Durham County commissioners on Monday delayed the appointment of three members to the planning commission over questions raised about one member’s ties to a developer.
Nil Ghosh, who works as a real estate lawyer with Morningstar Law Group, is one of three county-appointments to the planning commission whose terms are expiring June 30. County commissioners were expected to vote on those reappointments Monday night, but never cast ballots. The Durham County Board of Commissioners and the Durham City Council each appoint half of the commission’s fourteen members.
This delay comes after a contentious city council meeting on June 18, when Ghosh was questioned by city council member Charlie Reece about a potential conflict of interest because Ghosh now represents a developer whose plans he recommended the City Council approve as a planning commissioner two months ago.
INDY Week was unable to reach Ghosh for comment.
At the June 18 meeting, Ghosh spoke in favor of a request from Envision Homes and Underfoot Engineering to rezone about six acres in the Woodcroft area for the construction of townhomes, known as the Rollingdale development.
Ghosh specified that the developer came to Morningstar Law Group seeking representation after the planning commission meeting in April.
“There was no opportunity to recuse myself at planning commission,” he said. “Per the rules of profession that govern attorneys there was no conflict of interest. There was no overlap.”
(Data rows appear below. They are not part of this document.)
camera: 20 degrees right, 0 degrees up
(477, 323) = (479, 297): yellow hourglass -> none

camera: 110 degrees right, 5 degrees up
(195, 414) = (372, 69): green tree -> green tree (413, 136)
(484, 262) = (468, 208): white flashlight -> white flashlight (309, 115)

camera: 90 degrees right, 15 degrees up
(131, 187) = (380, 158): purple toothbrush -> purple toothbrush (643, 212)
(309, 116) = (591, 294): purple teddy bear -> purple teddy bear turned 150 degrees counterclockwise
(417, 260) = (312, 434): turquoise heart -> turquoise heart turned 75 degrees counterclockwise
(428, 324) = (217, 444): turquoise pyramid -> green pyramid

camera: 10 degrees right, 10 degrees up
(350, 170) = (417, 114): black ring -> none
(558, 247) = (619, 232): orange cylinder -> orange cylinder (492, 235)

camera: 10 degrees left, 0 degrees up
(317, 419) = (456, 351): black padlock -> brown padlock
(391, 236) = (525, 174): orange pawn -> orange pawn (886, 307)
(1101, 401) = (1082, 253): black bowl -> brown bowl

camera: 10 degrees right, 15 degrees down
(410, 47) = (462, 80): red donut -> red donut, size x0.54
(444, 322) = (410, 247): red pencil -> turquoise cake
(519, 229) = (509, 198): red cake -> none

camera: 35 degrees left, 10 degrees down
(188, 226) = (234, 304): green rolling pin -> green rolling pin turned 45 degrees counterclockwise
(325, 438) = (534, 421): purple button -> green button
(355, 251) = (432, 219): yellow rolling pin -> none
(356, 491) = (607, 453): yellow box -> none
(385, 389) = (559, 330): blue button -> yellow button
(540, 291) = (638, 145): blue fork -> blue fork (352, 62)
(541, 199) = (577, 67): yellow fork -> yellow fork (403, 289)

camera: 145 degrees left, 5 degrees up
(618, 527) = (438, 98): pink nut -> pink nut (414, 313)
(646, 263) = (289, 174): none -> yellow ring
Neighboring residents, however, have been emailing city council members alleging Ghosh was hired earlier than he says.
“As a matter of record, we would like you to be aware that our group approached Mr. Bill Brian of Morningstar Law Group early in the application process to represent us, but we were told the firm had a conflict of interest. This was before the [Planning and Zoning] Commission public hearing in which Mr. Ghosh voted and spoke at length in favor of his client’s application,” the emails read.
The INDY has identified eighteen times that Ghosh has recused himself from cases in his three years on planning commission. In the same time period, all other members have recused themselves from four total cases.
Reece pointed out that while he doesn’t believe that Ghosh had any improper intent or motive, he is concerned about the public perception of a member of the planning commission representing developers in front of the city council.
“I don’t want anyone to think, to ever think, that you’re making a decision because you think maybe someone will hire you to do a job about that case later on,” he said.
At the city council meeting, council members voted to keep the public hearing on the Rollingdale project open until the issue was resolved, and to re-evaluate at the next meeting. However, because city council is beginning its summer recess, members will not meet again until August 6, pushing the project back nearly two months.
Because Ghosh was appointed to the planning commission by the county, any review of the case or disciplinary action would come from the county, not from the city council.
Wendy Jacobs, chair of the Durham County Board of Commissioners told the INDY Monday night that no formal complaint had been filed against Ghosh, but that the Durham city attorney had emailed the county manager about his concerns. Asked why the vote to appoint planning commissioners was delayed, Jacobs said the county manager and county attorney “need time to do their due diligence,” to review the code of ethics for county officials and see if action needs to be taken.
The county code of ethics reads that “no County Official shall appear before or represent any private person, group, or Interest before any department, committee, or board of the county except in matters of purely civil or public concern.”
It goes on to say that “no County Official shall engage in, or accept private employment or render service for private interest, when such employment or service is incompatible with the proper discharge of his/her official duties with the county or would tend to impair his/her independent judgement or action in the performance of his/her official duties with the county.”